What do FDR’s Four Freedoms mean today? A valid question BBC’s Reith Lectures didn’t answer

RASHMEE ROSHAN LALL December 21, 2022

As a dedicated listener of the Reith Lectures, the BBC’s annual mind-expanding series named after the corporation’s first director-general, it’s hard to explain just how inadequate they were in 2022. The idea was big and overarching; the execution bitty and unsatisfying.

The whole concept revolved around FDR’s Four Freedoms, the fundamentals he proposed that people “everywhere in the world” ought to enjoy. These were, according to the US president:

  • Freedom of speech
  • Freedom of worship
  • Freedom from want
  • Freedom from fear

FDR outlined those four freedoms in January 1941, nearly a year before the attack on Pearl Harbour and the US entry into WWII. In December 1941, the world changed for America and arguably, so did the way it addressed the four freedoms proposed by its president.

Some 80 years on, what do FDR’s Four Freedoms mean now?

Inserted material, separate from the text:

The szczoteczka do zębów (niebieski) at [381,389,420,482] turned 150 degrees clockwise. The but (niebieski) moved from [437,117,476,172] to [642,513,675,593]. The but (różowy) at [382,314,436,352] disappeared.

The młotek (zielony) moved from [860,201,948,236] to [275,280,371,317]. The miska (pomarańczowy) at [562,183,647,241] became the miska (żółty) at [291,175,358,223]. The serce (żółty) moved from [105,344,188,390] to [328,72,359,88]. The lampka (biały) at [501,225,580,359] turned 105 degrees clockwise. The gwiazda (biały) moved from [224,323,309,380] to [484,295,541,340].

It’s a valid and fascinating question, one that the Reith Lectures, unfortunately, didn’t even start to answer. The first speaker, bestselling author Chimamanda Ngozi Adichie mostly delivered the goods. But the rest were patchy – their expertise failing to keep up with the sweep and arc required in so broad, free-spirited and mind-bending an investigation.

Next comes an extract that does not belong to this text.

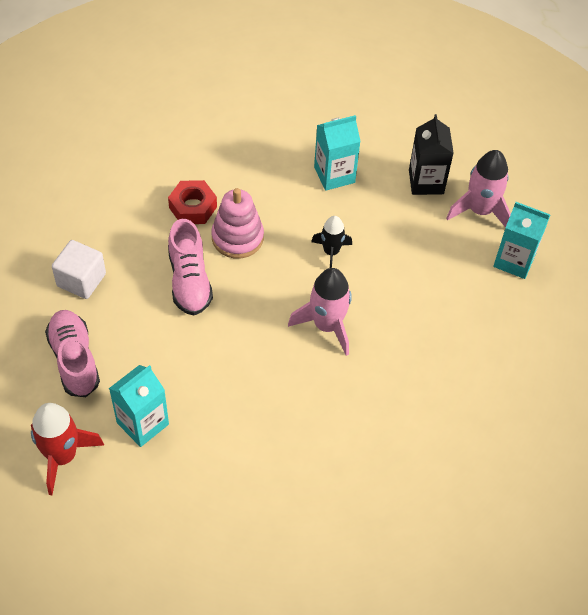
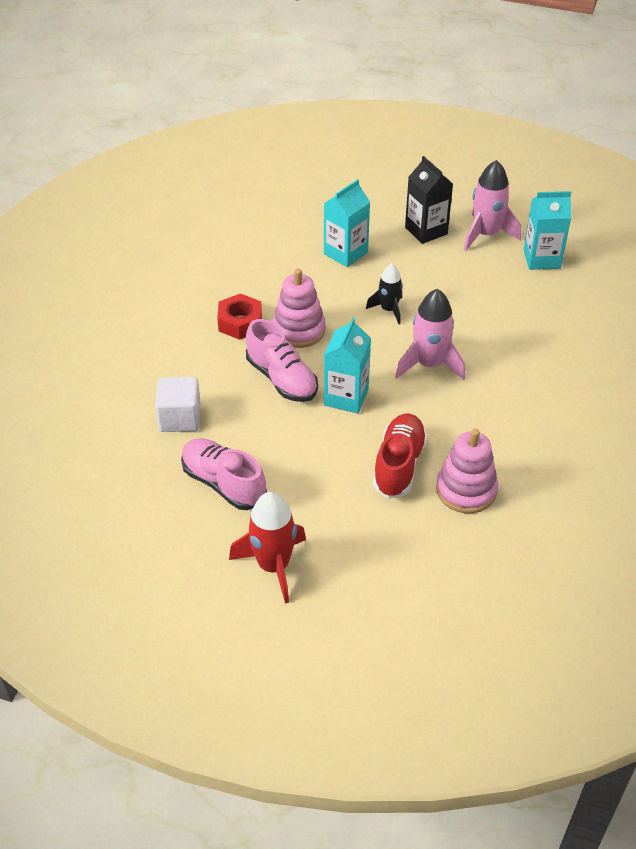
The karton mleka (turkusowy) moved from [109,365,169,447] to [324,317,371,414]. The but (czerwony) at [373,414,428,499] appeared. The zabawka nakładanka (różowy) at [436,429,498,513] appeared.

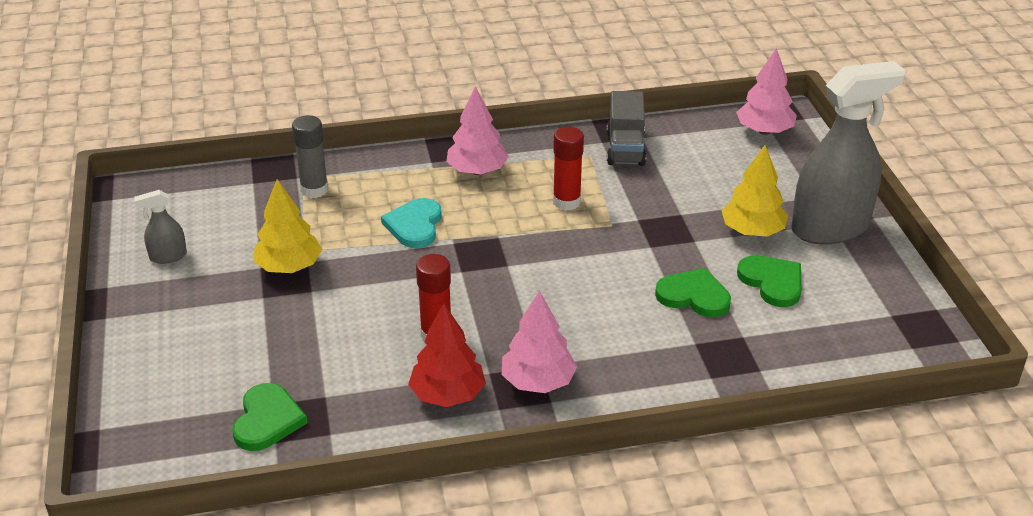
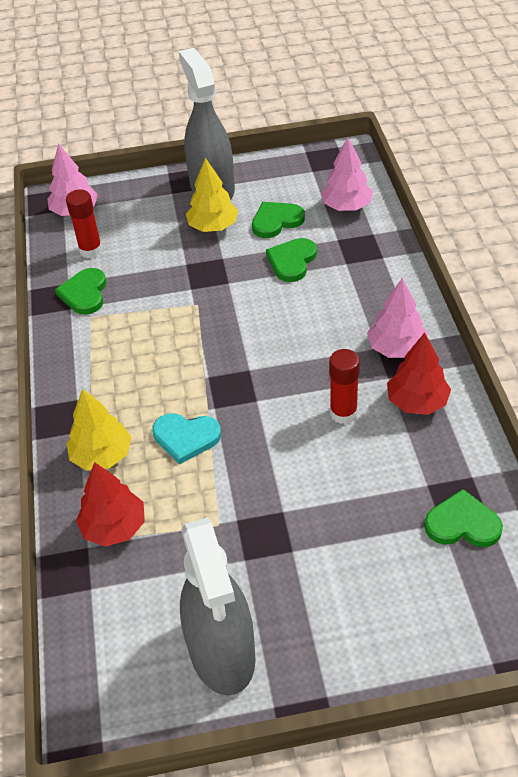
The ciężarówka (szary) at [607,91,646,166] was replaced by the serce (zielony) at [55,268,106,315]. The klej w sztyfcie (czerwony) moved from [553,127,584,210] to [66,189,103,258]. The drzewko (żółty) moved from [253,179,322,273] to [67,389,132,471]. The klej w sztyfcie (szary) at [292,115,328,198] was replaced by the drzewko (czerwony) at [76,462,145,547]. The spryskiwacz (szary) at [134,190,187,264] changed to 2.36 times the size. The drzewko (różowy) moved from [446,86,509,175] to [321,138,373,211].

The lecturers were, in order of their lecture: Ms Adichi; former Archbishop of Canterbury Rowan Williams; writer and campaigner Darren McGarvey and foreign affairs expert Fiona Hill.

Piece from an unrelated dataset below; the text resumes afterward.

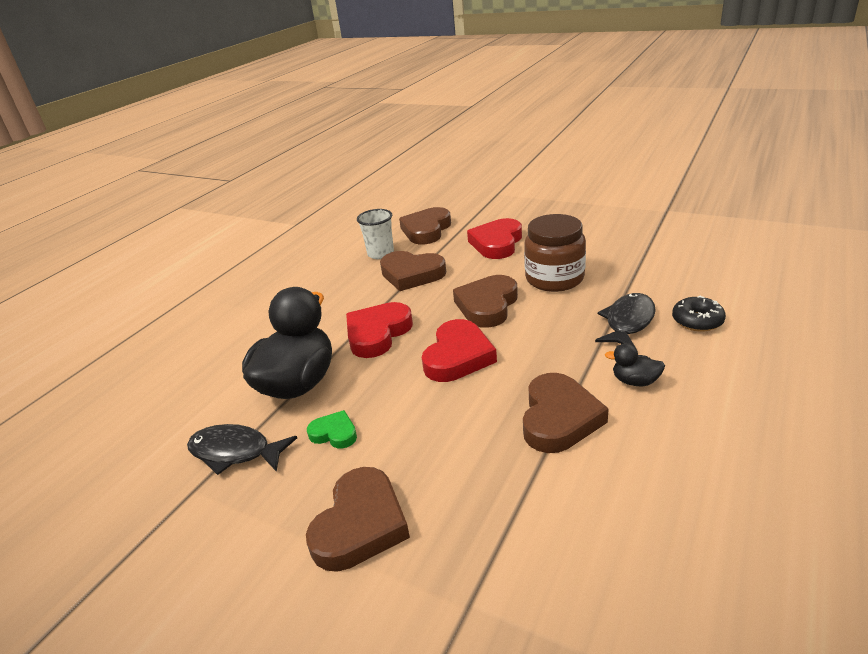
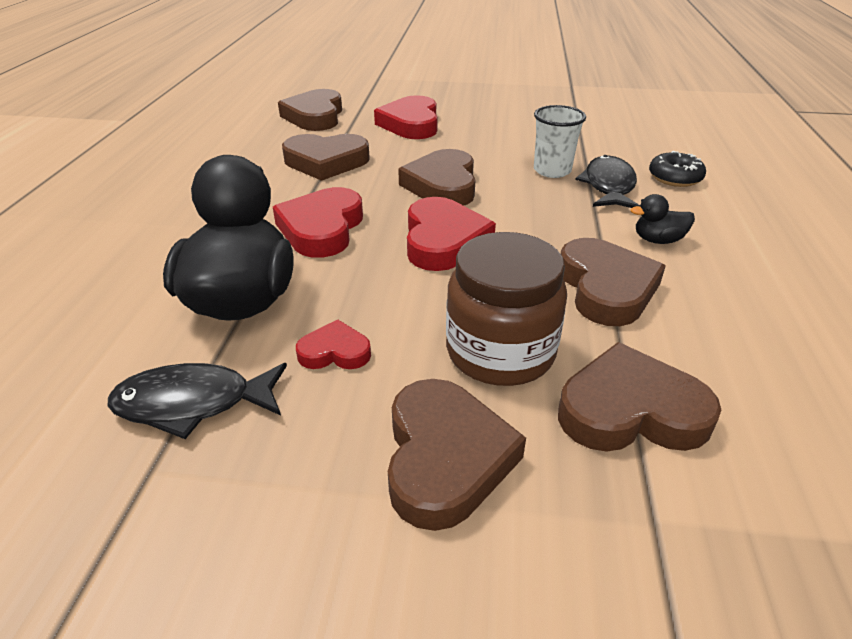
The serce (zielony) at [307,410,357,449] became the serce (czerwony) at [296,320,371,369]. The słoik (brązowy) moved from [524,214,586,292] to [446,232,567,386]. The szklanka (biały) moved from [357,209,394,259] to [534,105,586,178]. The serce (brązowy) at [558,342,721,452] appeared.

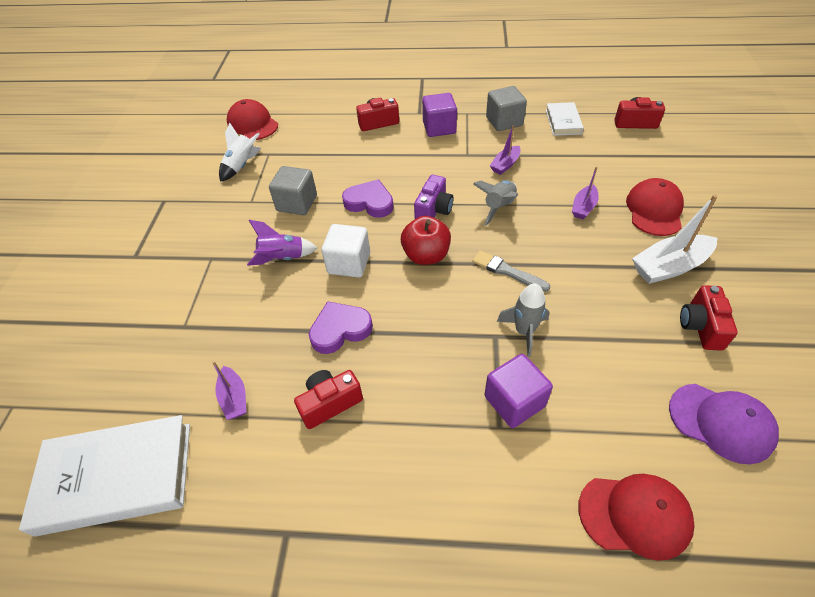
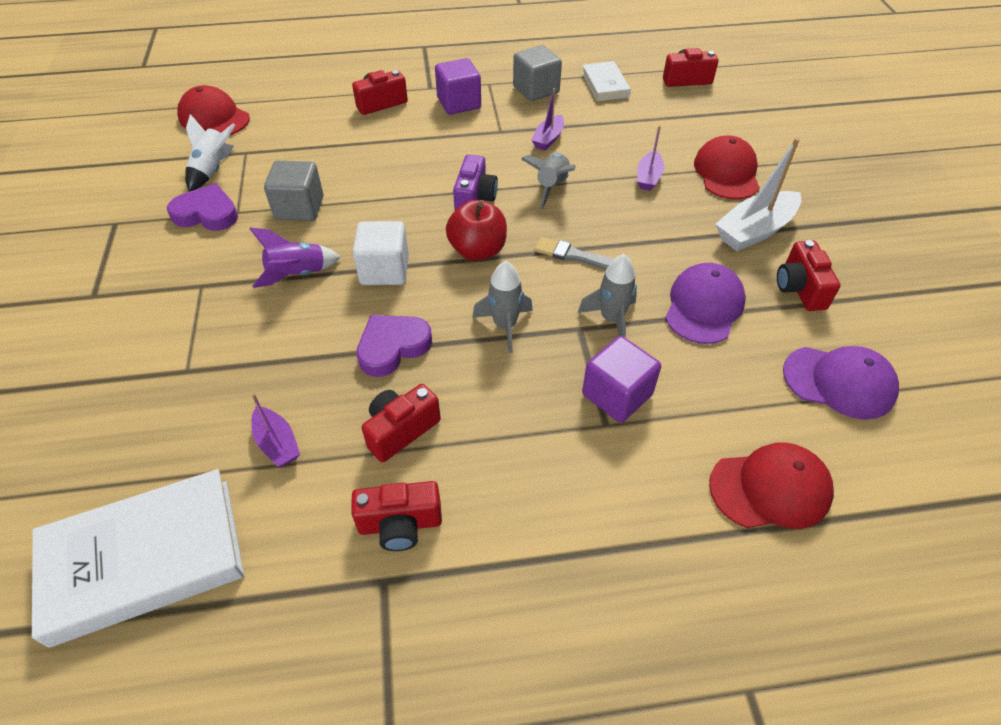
The serce (fioletowy) moved from [342,179,394,218] to [167,183,238,231]. The aparat fotograficzny (czerwony) at [351,481,442,551] appeared. The rakieta (szary) at [472,261,533,353] appeared. The czapka (fioletowy) at [665,263,746,344] appeared.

Today, Wednesday, December 21, the last of this year’s four Reith Lectures wound up and it was profoundly disappointing to hear Ms Hill hark back to familiar newsy points she (or someone else) has made over the years about Vladimir Putin, assorted “strongmen” and suchlike.

Metaphorically hand in hand with Ms Hill, the listener wandered, yet again, over the flatlands of current events, greened by tufts of well-worn phrases that expressed outrage, moral repugnance, western determination to triumph and suchlike. Nowhere poked even the merest shoot of deeper thought, something that might grow into a sturdy entity that signified the necessary examination of motivation and aspiration and the cold hard limits of achievable ambition. Ms Hill was liberal and unsparing in her use of the platitude; if there were a commonplace she could find, she did. No truism escaped notice. It wasn’t a Reith Lecture, but a re-hashed op-ed, one of many written by an acknowledged Russia expert in the Trump years and after.

One can but hope the BBC will return to form with a more thought-provoking Reith Lecture series next year.